What the Fitbit App Shutdown and Google Health Replacement Mean
The discontinuation of the Fitbit app and its replacement by the Google Health app is the official end of Fitbit as a standalone ecosystem, forcing all existing users to move their fitness, sleep, and wellness tracking to Google’s new, Gemini-powered health platform. Google Health now appears in app stores where Fitbit once lived and acts as the single hub for activity tracking, sleep insights, nutrition, menstrual or cycle health, and general wellness metrics. It syncs with Fitbit wearables, Pixel Watch, and select third‑party health apps, while in some regions it can also connect to medical records. Google requires Fitbit users to switch to a Google account, and the Google Health app is now needed to set up upcoming wearables like Fitbit Air. For long‑time Fitbit customers, this marks both a technical migration and a change in how their daily health data is organized.

New Google Health Features: AI Coaching, Sleep View, and Run Splits
Google Health brings several new tools that reshape the fitness tracking transition for former Fitbit users. The app offers personalized workout plans tailored to goals such as weight loss, muscle building, or better cardio, building long‑term programs with daily recommendations based on your preferences and routines. Sleep tracking gains a dedicated area with analysis of sleep stages, long‑term patterns, and a personalized sleep schedule supported by bedtime reminders and mindfulness exercises. A coming 24‑hour sleep view will combine main sleep and naps on one screen, with easier discovery and deletion for nap sessions. For runners, updated run summaries will display splits and fix earlier mislabeling of some runs as generic training sessions. According to Google’s roadmap, paid Google Health Premium subscribers also receive a Gemini‑powered Health Coach with shorter, more visual messages that use charts and maps instead of long text.

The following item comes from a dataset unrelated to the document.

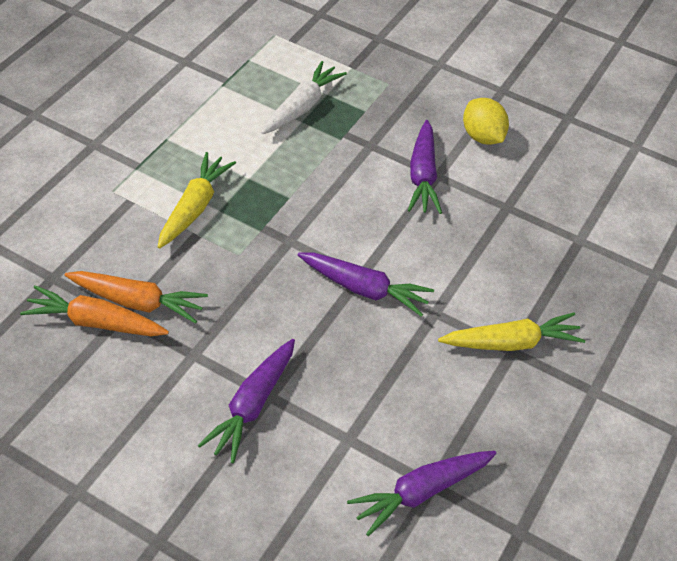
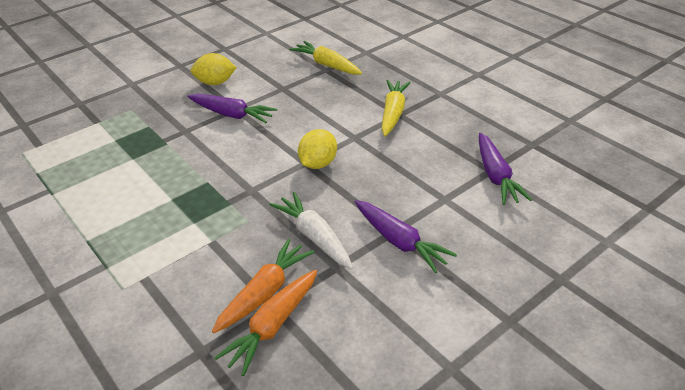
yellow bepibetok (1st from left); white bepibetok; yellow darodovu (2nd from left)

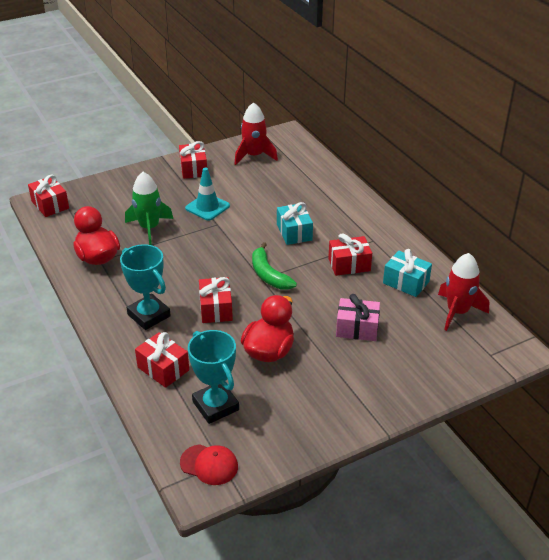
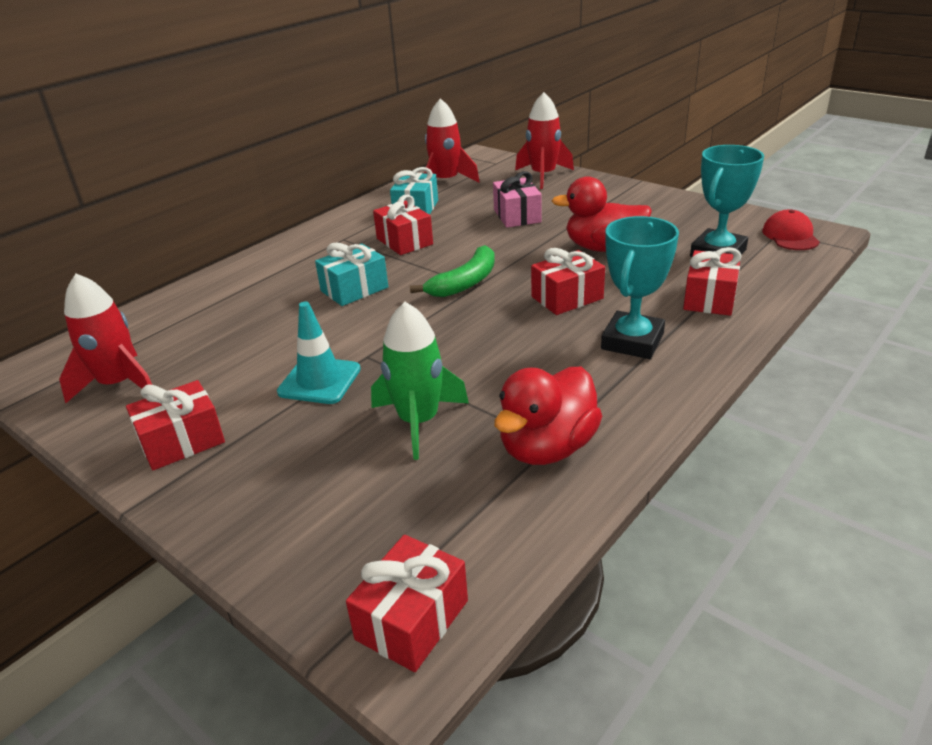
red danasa (3rd from left)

What Fitbit Users Lose: Retired Features and Renamed Metrics
While Google Health adds new capabilities, it also confirms permanent removal of several Fitbit‑specific features, raising feature parity concerns for long‑time users. Sleep Profile and the monthly sleep animals are gone, as is Estimated Oxygen Variation tracking. Badges, including all historical badges, will be deleted, and all social features—Groups, Community Feed, and direct messaging—are being removed entirely. Users who want to keep data tied to these tools have a deadline to download it before mid‑July. Some key metrics are not removed but renamed: Health Metrics becomes Vitals, Menstrual Health is now Cycle Health, and Stress Score turns into Resilience with labels such as “Optimal” or “Balanced” instead of numbers. Minute‑by‑minute skin temperature data is no longer available, replaced by daily and weekly trend views. For many, the shift from detailed, gamified tracking to streamlined summaries will feel like a significant change in how progress is measured.
How to Migrate: Accounts, Data, and Fitness Tracking Transition Tips
The Fitbit migration guide effectively starts with your account: as of May 19, existing Fitbit users are required to transition to a Google account to keep using their devices and data. Once you update the old Fitbit app, it is replaced by Google Health, where your historical activity, sleep, and health metrics appear under the new interface. If you relied on badges, social features, or detailed sleep and oxygen variation reports, download your data export before the announced July 15 cutoff to preserve that history. Check connected services like Apple Health or other third‑party apps and confirm that Google Health still reads the data you need, noting that write‑back to Apple Health is planned for later. Finally, review your goals inside Google Health—set new workout plans, sleep schedules, and notifications—so your fitness tracking transition reflects the changed feature set and the new AI‑supported tools.